I agree Vinoth … simply countering the secularization with Christian institutions is not the answer — media, universities, or otherwise. Intelligent engagement with the secular realm is critical — but how does one engage effectively when the Christian testimony is often simply disregarded? I live in Western Europe where secularization is king and religion (especially Christianity) is normally seen as a private matter not meant for the public forum.

Matthew, if I can be so bold to make a suggestion.

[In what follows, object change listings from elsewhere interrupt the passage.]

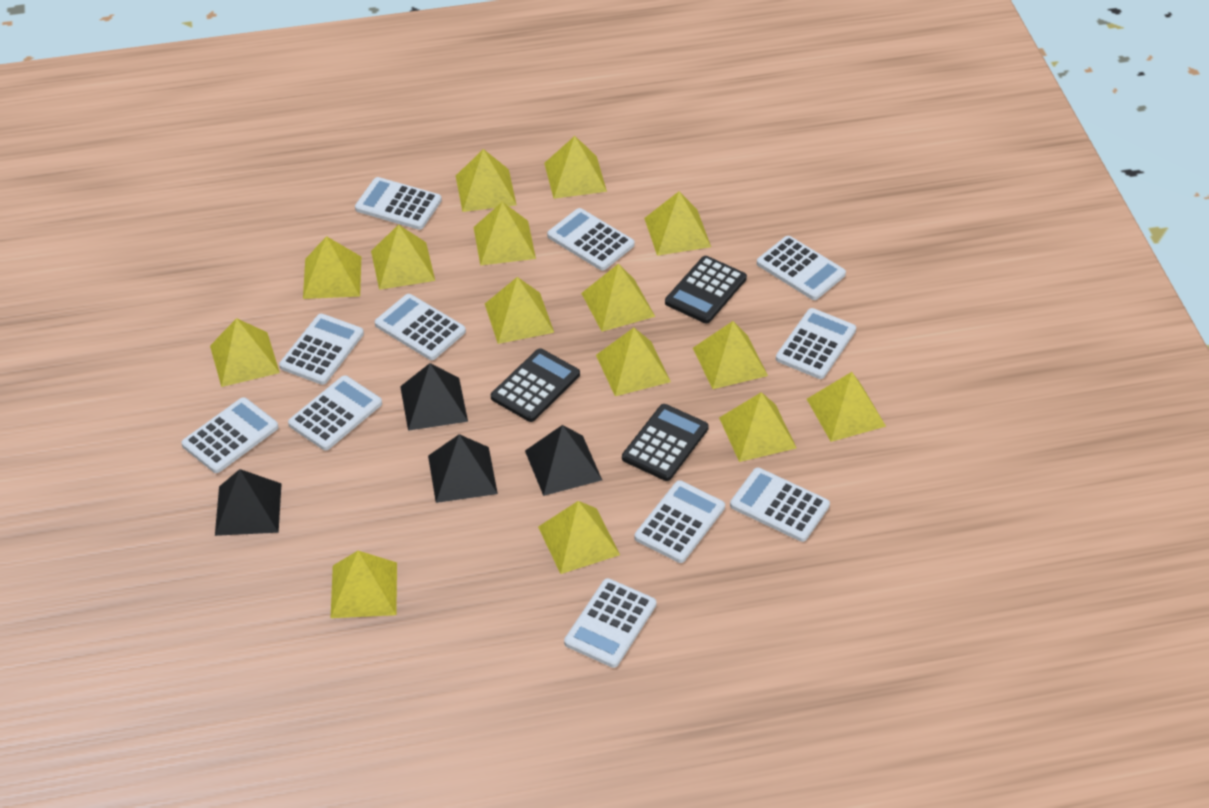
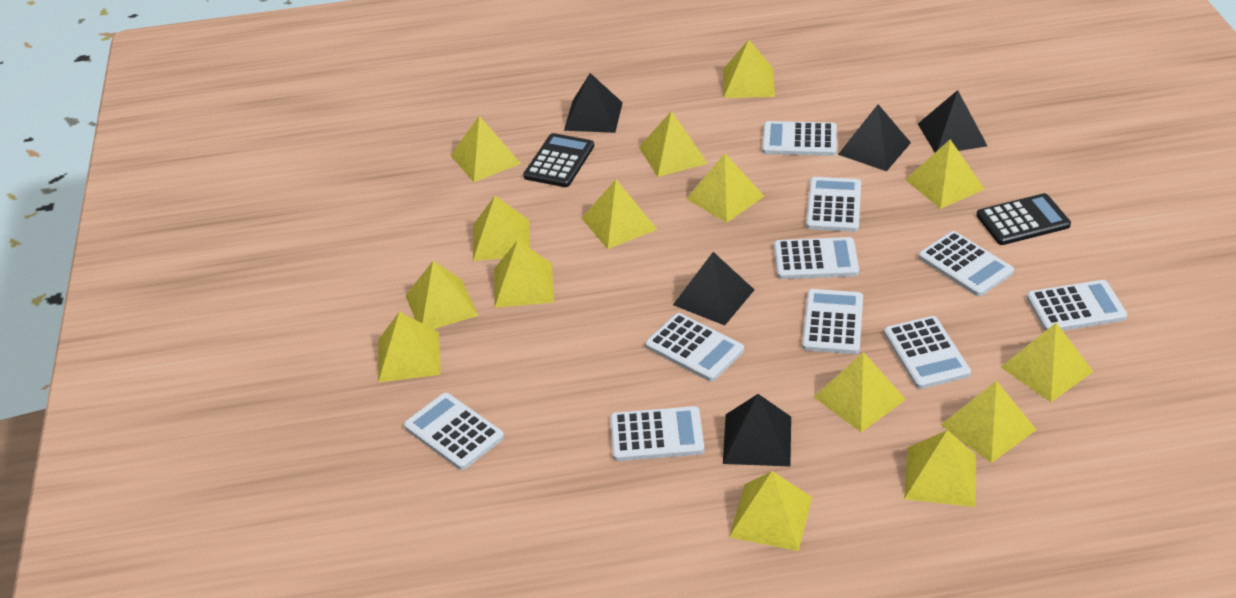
black calculator: 3 -> 2
black pyramid: 4 -> 5
white calculator: 11 -> 10

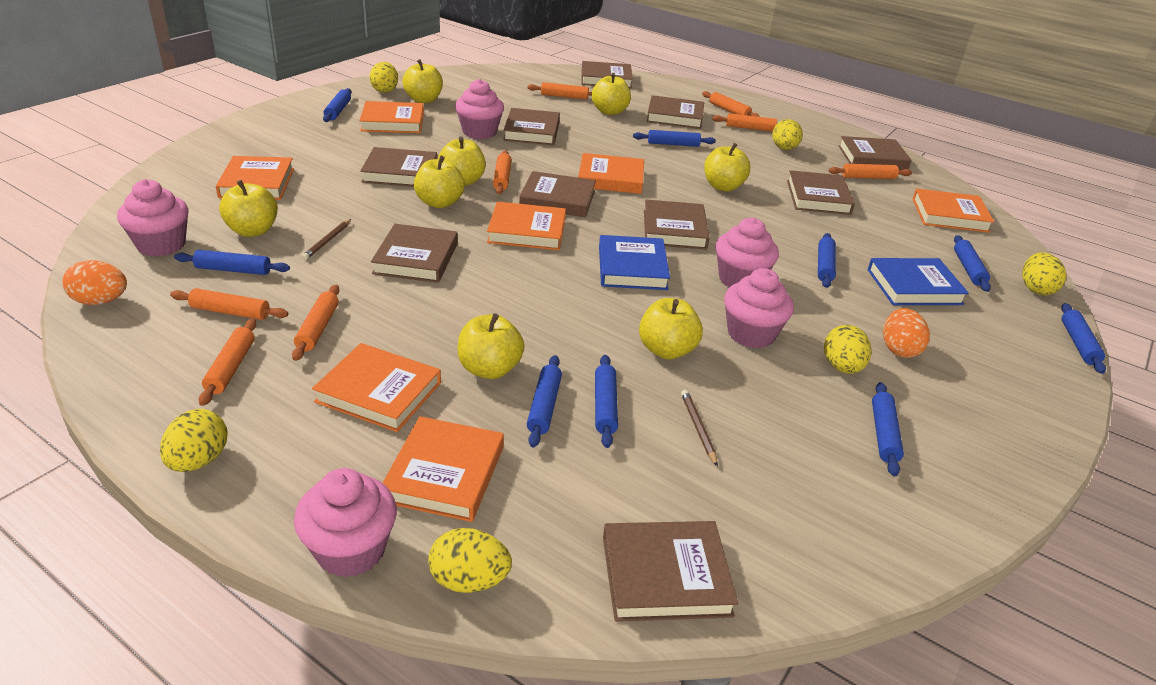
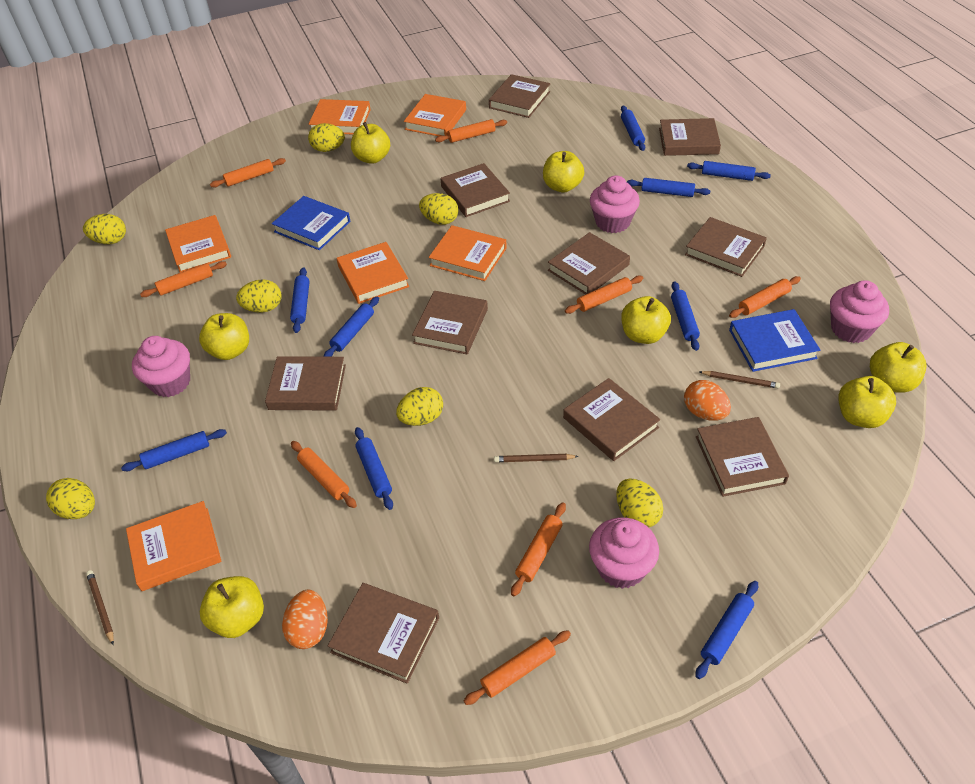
brown pencil: 2 -> 3
orange book: 7 -> 6
pink cupcake: 5 -> 4
yellow apple: 8 -> 7
yellow egg: 6 -> 7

The gospel of Jesus is not simply good news for the soul of man but also good news for the whole of God’s material creation, our bodies included, and the powers and principalities. The personal and public must remain together but often in history there has been a swing from overemphasizing one to overemphasizing the other. For hundreds of years, from the time of Constantine until the Reformation (I am aware I am making a sweeping statement here) the mission of the church and public life were not mutually exclusive. Monasteries became future urban centers. But over the past few hundred years the gospel has been privatized. Bishop Newbigin refers to the facts-values seperation during the Enlightenment and you could also point to the church-state seperation in the American republic as part of the gradual privatization of the Christian faith. I am not calling for a return to the bygone era of Christendom nor do I feel any nostalgia for it. The question is what is the way forward. I do think the global church (I am aware the church is local as well) of Jesus in the 21st century has to grapple with the how to relate to this unique Western ‘Christian’ history in a critical and redemptive way. Western ‘Christian’ history is particular but it should not be made normative for the church worldwide.

What I am getting at is this. How to re-member and re-tell the story of Western ‘Christian’ history as a part of the global story of God’s salvation of the world? How should an Indian Christian re-member and re-tell the story of the Reformation in Europe. Its easy to think that history has nothing to do with me (an Indian) today but actually I am, as a Christian, now part a global story; the story of the church from it’s beginning in Jerusalm and all that has happened over the past two thousand years is now part of my own story. A state-centric reading of history divides history into German history and Indian history, and this state-centric reading of history has affected how we think about church history, but history of the church is first and foremost global then national. This means, Pandit Ramabhai, an Indian Christian, is now understand by European Christians as a fellow older sister in Christ and Detrich Bonhoeffer, a German Christian, is now understood by Indian Christians as a fellow ‘older’ brother in Christ. As Christians, we share family-ties across national boundaries. Our Identity in Christ is primary and our national indentity becomes a subset of it.

What this means is today Western Christians have a lot to learn about how to re-member and re-tell their own story of Western Christianity from the migrant and marginal prespective of non-European Christians living in Europe. This kind of re-narration of Western history is subversive because it flies in the face of ethno-centrisim and nationalism. I believe, done right, this kind of re-membering and re-telling of the story of Western ‘Christian’ history as part of much larger global story that is still unfolding will become once again the basis for proclaiming the gospel of Jesus as ‘good news’ for the both the personal life of the individual and the public life of society.

I would also suggest you read books by Lesslie Newbigin and Vinoth’s books on mission. They will provide you with the information on engaging in mission in the Western context.

Thanks ever so much for the comprehensive response Philip. So for the purposes of clarification, are you saying non-European Christians in my part of the world should be re-telling the story “western” story (so to speak) as part of a much larger global story that includes them? Are you saying this is an effective way to bring the good news once again to this spiritually barren landscape?